According to the DRHP, as at 30, June 2019 the company had 202
restaurants, including seven Sub-Franchised Burger
King restaurants, across 16 states and 47 cities across India.
According to the DRHP filed by the company with SEBI, the company
has plans to have approximately 325 restaurants by 31st Dec 2020.
Revenue Model:
· Revenue from operations of the company comprises:
revenue
from the sale of food and beverages — revenue from sales through the
restaurants directly operated by the company
revenue
from sub-franchisee operations — includes royalties received from
sub-franchisees
other
operating income — includes income from scrap sales
Industry Overview:
· The food services market in India has been booming in recent
times, owing to the rising disposable income of the middle class.

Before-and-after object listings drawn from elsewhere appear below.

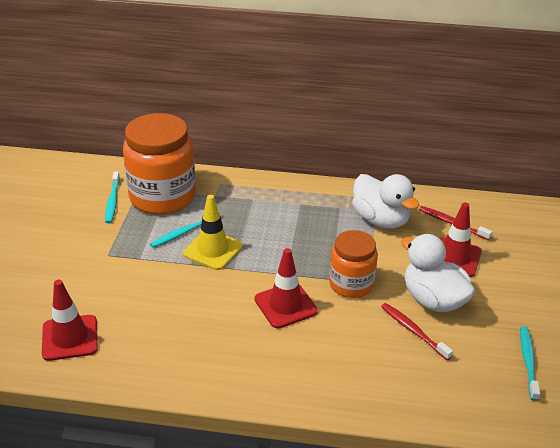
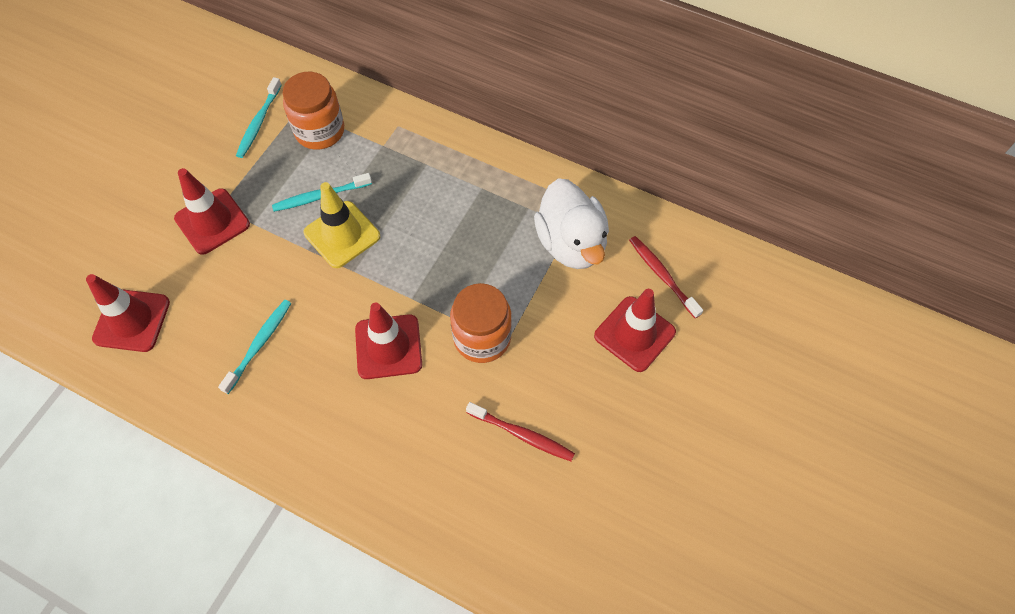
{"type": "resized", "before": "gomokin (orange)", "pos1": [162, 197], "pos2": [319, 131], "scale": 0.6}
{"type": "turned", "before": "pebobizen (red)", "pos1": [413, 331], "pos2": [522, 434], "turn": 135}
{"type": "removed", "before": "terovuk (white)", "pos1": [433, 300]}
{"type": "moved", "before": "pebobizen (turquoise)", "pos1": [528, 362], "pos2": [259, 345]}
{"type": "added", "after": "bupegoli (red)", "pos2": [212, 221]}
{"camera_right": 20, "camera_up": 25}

· The market was estimated at ₹ 4,096 billion in Fiscal 2019. It
is projected to grow at a CAGR of 10.5% over the next five years and is
expected to reach ₹ 6,753 billion by Fiscal 2024. *
Market Structure
The Indian food market is classified into two segments
·
Unorganized — includes dhabas, roadside small
eateries, hawkers and street stalls
·
Organized — Chains (domestic or International
outlets having more than 3 branches across the country) or standalone outlets.
·
Chains are further divided into six sub-segments
·
Fine Dining (FDR) — targets rich and
upper-middle-class consumers
·
Casual Dining (CDR) — oriented towards
affordable dining
·
Pub, Bar, Club, and Lounge (PBCL) — mainly serve
alcohol and related beverages
·
Quick Service Restaurants (QSR) — focused on
speed of service and affordability including takeaway/delivery sub formats
·
Cafes — includes coffee bars and parlors
·
Frozen Desserts Outlets (FD/IC) — small kiosk
outlets of ice cream brands
Peer Analysis:
The efficiency of the company is low compared to its peers.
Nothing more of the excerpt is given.